Laura Darrell is an American actress, singer, and audiobook narrator best known for the recurring roles of Anna in the TV series Dietland and Sister Lee in the TV series Happy!. In theater Laura is best known for originating the role of Suze in John Kander and Greg Pierce's Off Broadway musical Kid Victory at the Vineyard Theater and also at Signature Theatre. She also played the lead role of Anna in the Opening Cast of Frozen Live at the Hyperion, and performed at New York City Center in Encores!'s The Golden Apple directed by Michael Berresse. In 2019 Laura starred as Medium Alison in the musical Fun Home at Baltimore's Center Stage theater.

==Other work==
When Laura was 13, Con Fullam of Maine Radio and Television produced a special starring her, called A Very Special Christmas for which she was nominated for a New England Emmy Award.
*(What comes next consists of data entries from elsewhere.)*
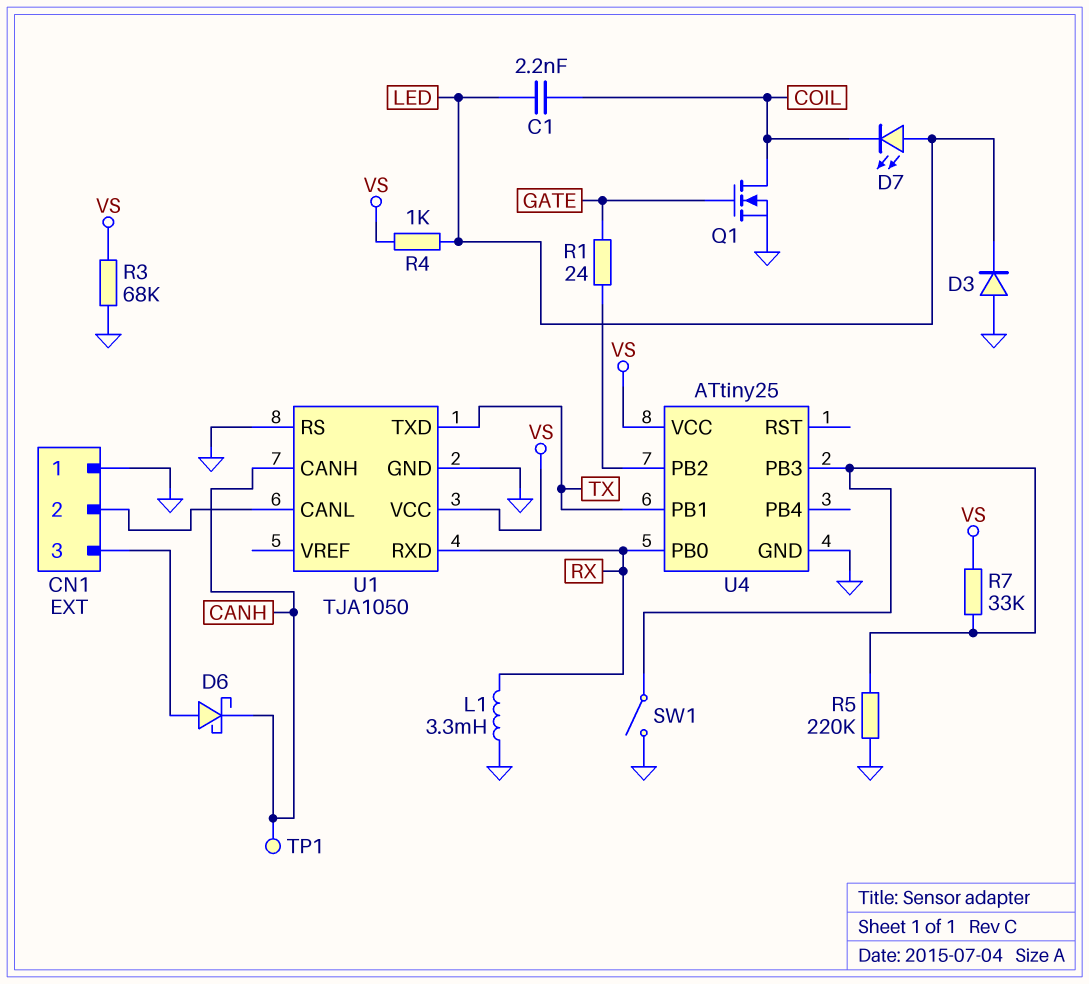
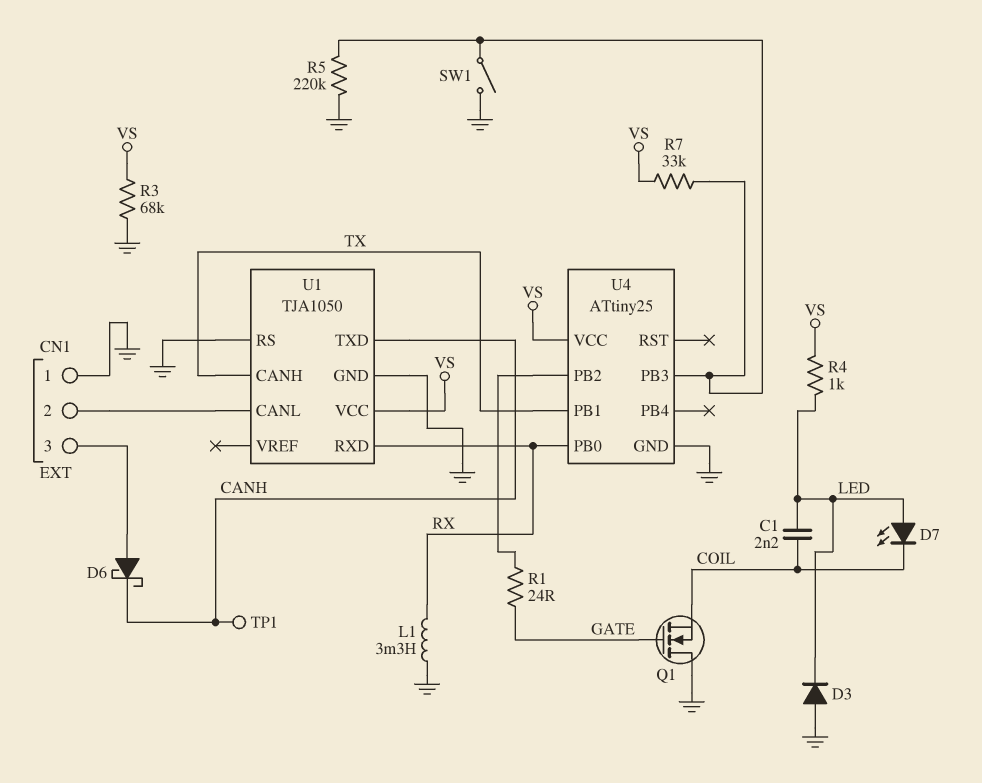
Q1: NMOS (G GATE, D COIL, S GND) -> NMOS (G GATE, D GND, S COIL)
U1 pin CANH: CANH -> TX
U1 pin TXD: TX -> CANH

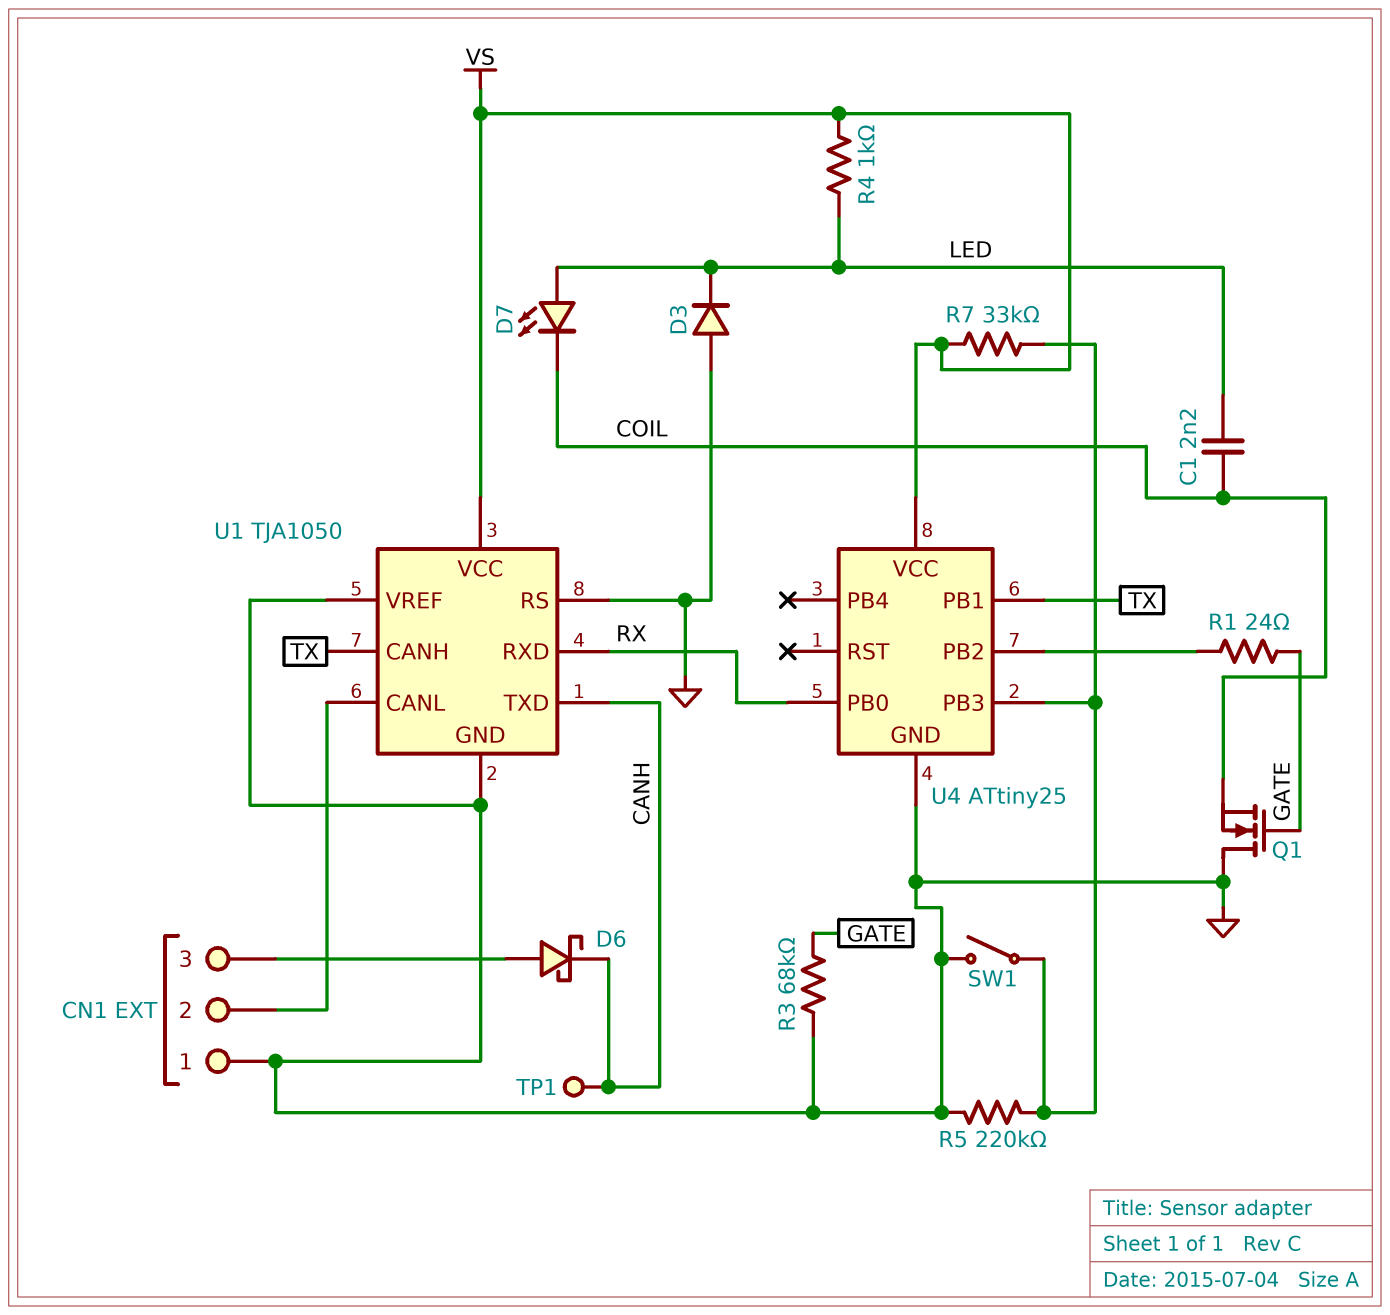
L1: 3.3mH (GND, RX) -> none
R3: 68k (GND, VS) -> 68k (GATE, GND)
U1 pin VREF: none -> GND

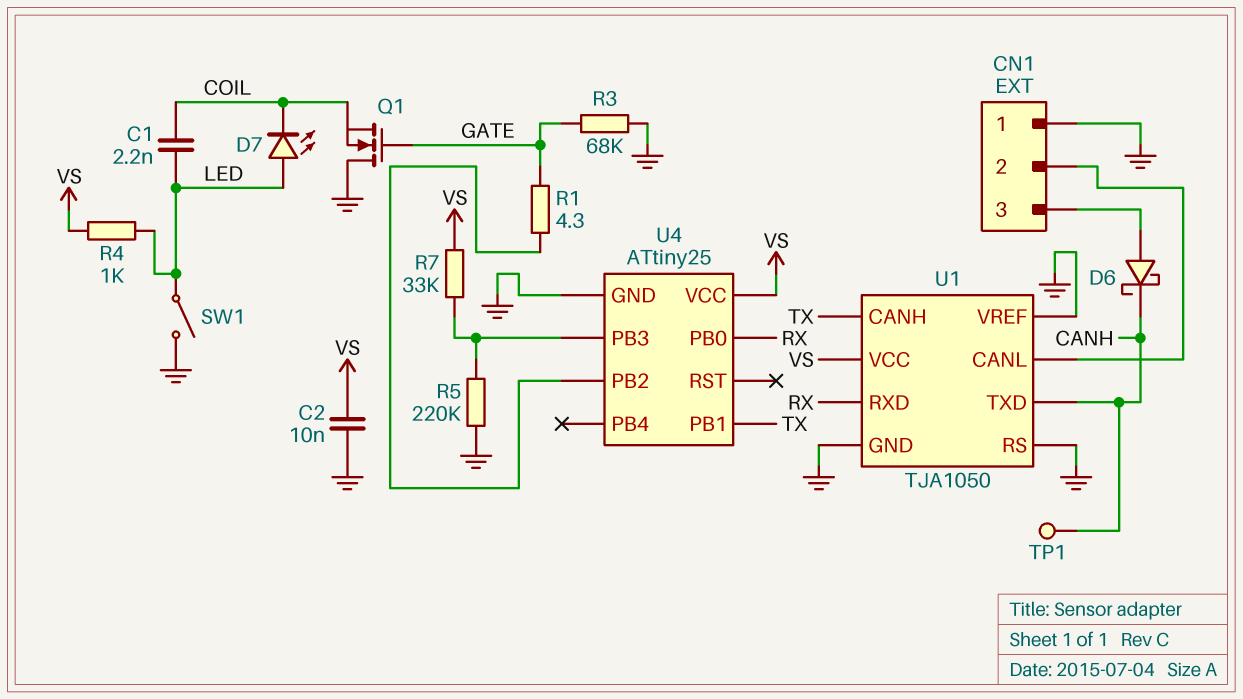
C2: none -> 10nF (GND, VS)
D3: diode (A GND, K LED) -> none
R1: 24 (GATE, U4/PB2) -> 4.3 (GATE, U4/PB2)
SW1: switch (GND, U4/PB3) -> switch (GND, LED)

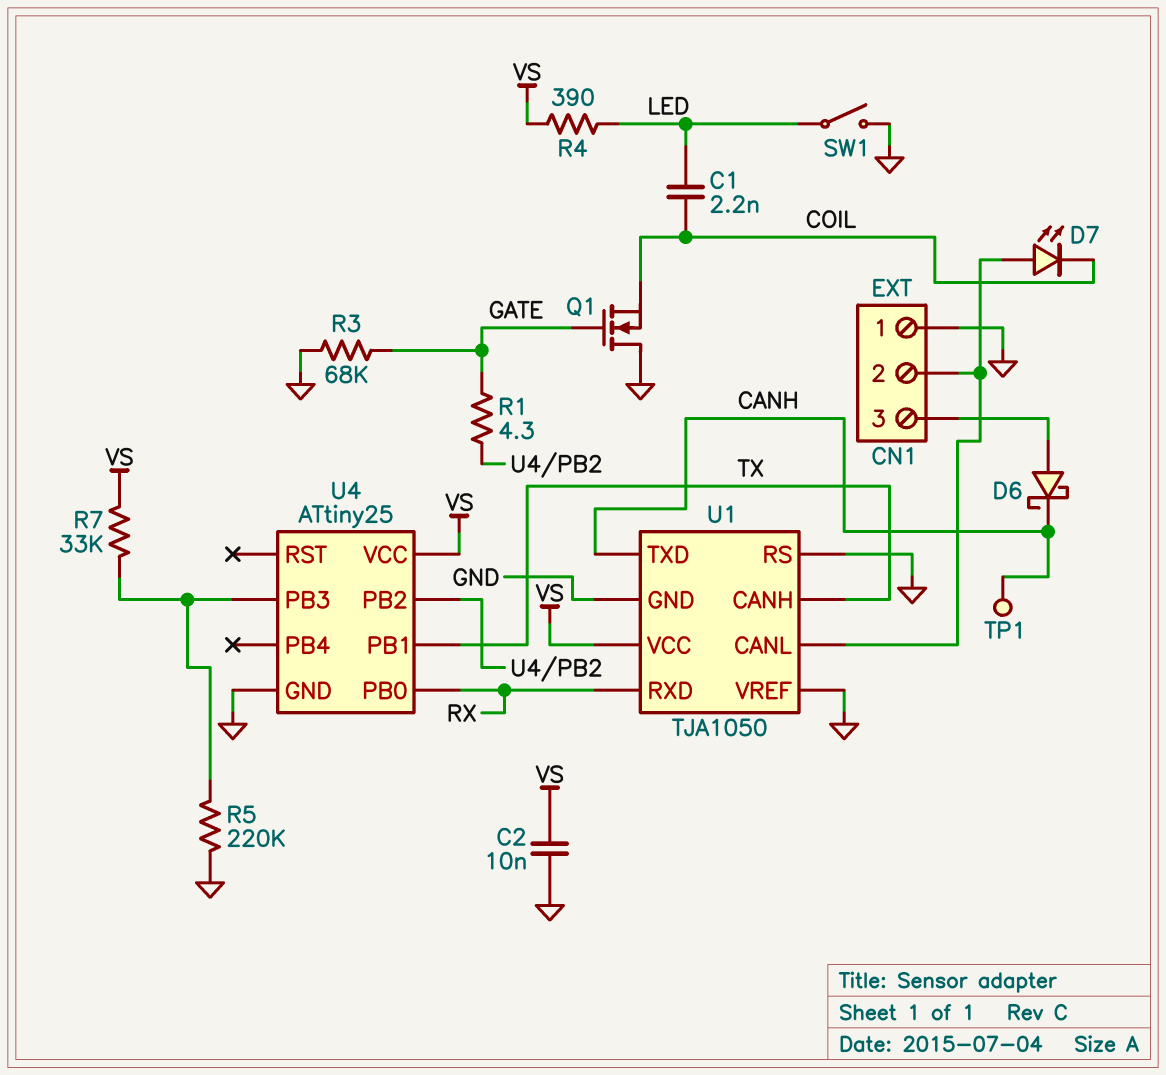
D7: LED (A LED, K COIL) -> LED (A CN1/2, K COIL)
R4: 1k (LED, VS) -> 390 (LED, VS)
As a teenager, Laura also provided lead vocals for A Very Wompkee Christmas produced by Deos Animation. In 2016 Darrell played Eileen in Creedmoria. Since around 2015, Laura has also been performing as a narrator of audio books, including the Pepe Novels.

==Personal==
Darrell was born in Portland, Maine, growing up in the suburb of Yarmouth. She split her undergrad between NYU Tisch School of the Arts and USC School of Theater in Los Angeles. She also received a partial scholarship to attend BADA for a summer intensive in Shakespeare.